Nintendo Switch 2 ha demostrado con creces ser un sistema superior a su antecesora, no solo en funciones, sino especialmente en potencia bruta. El ejemplo más claro de este salto técnico es el desempeño de Resident Evil Requiem, el primer título de la saga exclusivo para la generación actual de PlayStation y Xbox, que en la consola de Nintendo logra alcanzar los 60 FPS.
De acuerdo con reportes de medios especializados como Digital Foundry, referente en el análisis técnico de hardware, la calidad visual es sorprendente. El análisis asegura que la imagen, partiendo de una base de 540p, logra "verse mejor que los 720p nativos de la Xbox Series S". Este hito es posible gracias a la implementación de la tecnología DLSS, que renderiza el juego a una resolución inferior para luego escalarlo mediante inteligencia artificial sin sacrificar nitidez.

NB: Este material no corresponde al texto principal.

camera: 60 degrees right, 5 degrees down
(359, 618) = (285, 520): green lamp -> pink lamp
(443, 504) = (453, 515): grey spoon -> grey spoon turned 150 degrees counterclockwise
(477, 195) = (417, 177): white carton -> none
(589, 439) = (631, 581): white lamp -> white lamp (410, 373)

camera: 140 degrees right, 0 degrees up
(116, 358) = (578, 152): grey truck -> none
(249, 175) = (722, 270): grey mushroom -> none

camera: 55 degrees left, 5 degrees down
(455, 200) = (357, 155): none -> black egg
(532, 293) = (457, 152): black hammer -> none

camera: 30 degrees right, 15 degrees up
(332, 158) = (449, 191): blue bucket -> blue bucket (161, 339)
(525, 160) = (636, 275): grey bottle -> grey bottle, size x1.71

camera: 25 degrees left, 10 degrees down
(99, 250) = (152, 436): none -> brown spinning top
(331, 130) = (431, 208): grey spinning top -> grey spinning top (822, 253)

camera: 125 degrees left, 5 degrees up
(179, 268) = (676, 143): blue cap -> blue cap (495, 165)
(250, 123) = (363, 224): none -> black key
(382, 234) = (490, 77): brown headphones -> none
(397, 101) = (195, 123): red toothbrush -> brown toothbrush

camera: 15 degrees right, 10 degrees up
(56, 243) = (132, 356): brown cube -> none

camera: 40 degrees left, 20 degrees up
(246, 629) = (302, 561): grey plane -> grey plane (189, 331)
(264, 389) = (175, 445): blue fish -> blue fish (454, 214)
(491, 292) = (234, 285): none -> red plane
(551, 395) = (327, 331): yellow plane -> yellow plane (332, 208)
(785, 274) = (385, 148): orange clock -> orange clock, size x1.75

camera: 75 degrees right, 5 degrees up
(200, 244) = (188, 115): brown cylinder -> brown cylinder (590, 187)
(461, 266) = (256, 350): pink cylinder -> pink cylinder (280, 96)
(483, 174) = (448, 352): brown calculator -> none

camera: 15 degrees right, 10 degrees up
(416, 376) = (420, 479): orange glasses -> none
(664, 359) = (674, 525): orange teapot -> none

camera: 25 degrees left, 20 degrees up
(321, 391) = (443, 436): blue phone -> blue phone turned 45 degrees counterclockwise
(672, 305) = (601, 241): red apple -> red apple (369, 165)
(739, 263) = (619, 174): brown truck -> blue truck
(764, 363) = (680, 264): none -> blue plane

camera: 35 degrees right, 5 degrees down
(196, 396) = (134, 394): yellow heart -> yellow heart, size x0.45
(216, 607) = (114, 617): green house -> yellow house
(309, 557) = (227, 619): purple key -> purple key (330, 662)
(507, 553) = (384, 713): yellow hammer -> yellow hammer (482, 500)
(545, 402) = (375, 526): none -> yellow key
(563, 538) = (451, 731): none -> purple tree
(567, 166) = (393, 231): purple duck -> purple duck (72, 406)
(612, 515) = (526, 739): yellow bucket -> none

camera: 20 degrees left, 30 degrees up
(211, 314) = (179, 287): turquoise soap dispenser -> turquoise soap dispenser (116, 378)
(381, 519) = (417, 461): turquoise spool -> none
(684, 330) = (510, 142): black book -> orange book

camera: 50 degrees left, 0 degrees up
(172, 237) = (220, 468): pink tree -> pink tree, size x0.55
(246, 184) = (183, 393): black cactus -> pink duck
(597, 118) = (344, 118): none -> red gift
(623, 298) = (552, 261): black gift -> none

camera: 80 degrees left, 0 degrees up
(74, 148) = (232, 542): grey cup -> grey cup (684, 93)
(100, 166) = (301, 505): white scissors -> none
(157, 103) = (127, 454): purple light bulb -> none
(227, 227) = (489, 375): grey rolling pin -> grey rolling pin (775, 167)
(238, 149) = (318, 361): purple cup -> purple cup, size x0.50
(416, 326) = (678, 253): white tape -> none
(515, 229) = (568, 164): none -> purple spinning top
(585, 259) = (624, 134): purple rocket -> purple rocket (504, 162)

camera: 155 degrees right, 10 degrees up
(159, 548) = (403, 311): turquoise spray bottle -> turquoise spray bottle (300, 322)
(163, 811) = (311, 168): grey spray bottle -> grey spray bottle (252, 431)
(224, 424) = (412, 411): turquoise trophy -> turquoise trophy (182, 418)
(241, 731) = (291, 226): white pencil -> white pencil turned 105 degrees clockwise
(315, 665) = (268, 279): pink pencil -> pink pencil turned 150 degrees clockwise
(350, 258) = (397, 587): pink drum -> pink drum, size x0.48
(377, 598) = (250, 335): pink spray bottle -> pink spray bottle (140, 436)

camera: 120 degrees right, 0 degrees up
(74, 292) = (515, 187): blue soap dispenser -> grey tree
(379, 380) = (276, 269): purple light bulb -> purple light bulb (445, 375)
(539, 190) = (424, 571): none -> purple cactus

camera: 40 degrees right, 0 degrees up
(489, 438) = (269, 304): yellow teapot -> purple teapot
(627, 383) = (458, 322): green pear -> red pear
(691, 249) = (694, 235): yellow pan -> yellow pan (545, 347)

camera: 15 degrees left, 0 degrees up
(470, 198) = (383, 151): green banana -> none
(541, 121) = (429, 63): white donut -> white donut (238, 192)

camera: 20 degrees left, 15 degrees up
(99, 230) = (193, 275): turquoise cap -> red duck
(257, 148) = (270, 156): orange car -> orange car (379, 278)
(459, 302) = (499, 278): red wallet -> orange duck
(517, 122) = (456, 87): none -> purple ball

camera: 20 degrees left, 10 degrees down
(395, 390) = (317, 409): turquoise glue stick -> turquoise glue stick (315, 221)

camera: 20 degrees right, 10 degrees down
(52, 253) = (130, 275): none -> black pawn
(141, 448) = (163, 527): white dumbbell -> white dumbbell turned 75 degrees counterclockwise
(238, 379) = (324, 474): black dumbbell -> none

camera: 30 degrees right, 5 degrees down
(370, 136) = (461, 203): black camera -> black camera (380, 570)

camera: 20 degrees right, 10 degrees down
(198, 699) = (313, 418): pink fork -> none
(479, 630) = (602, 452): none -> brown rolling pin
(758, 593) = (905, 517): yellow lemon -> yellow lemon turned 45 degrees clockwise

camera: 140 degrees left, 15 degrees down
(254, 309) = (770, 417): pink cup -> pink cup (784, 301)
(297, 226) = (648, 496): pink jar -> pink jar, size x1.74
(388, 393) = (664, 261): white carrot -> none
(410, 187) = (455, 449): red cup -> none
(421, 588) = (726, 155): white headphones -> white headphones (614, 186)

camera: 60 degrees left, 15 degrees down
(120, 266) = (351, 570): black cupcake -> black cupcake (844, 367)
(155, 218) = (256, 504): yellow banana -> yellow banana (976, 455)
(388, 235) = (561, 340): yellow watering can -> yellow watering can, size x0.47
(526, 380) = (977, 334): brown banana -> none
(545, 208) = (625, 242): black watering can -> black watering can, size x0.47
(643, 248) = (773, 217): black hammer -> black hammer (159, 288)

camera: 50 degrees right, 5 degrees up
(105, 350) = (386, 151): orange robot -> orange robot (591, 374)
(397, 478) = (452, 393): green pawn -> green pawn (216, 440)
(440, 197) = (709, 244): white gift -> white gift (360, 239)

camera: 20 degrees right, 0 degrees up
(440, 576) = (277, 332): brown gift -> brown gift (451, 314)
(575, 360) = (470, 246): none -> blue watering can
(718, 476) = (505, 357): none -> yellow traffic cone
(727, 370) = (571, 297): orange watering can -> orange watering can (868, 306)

Rendimiento y estabilidad: el reto del modo portátil
En cuanto a la fluidez, el título oscila cerca de los 60 FPS, aunque experimenta caídas ocasionales hacia los 30 o incluso 25 FPS cuando se juega en modo portátil. A pesar de estas fluctuaciones en momentos de alta carga gráfica, la estabilidad general se reporta como óptima. La consola híbrida de Nintendo parece adaptarse sin problemas a los estándares de hoy, siendo capaz de ejecutar motores exigentes como Unreal Engine 5.
Este rendimiento no es un caso aislado; ya hemos visto cómo el dispositivo maneja entregas de gran calibre como Cyberpunk 2077, Star Wars: Outlaws y Assassin’s Creed Shadows. En el caso específico de Capcom, el uso del RE Engine permite un nivel de detalle en texturas e iluminación que, aunque pone al límite el hardware, ofrece una experiencia eficiente y visualmente óptima.
El futuro de Capcom en la híbrida
El éxito de esta entrega en Nintendo Switch 2 abre definitivamente la puerta a futuros lanzamientos de la desarrolladora japonesa. Tras comprobar que títulos como Resident Evil 7 y Resident Evil 8 funcionan de manera sobresaliente en el sistema, la comunidad ya pone la mirada en posibles versiones de proyectos de gran envergadura, como Monster Hunter Wilds.
La nueva generación de Nintendo no solo acorta la brecha técnica con sus competidores, sino que se posiciona como una plataforma capaz de recibir los lanzamientos más ambiciosos de la industria sin depender exclusivamente de la nube.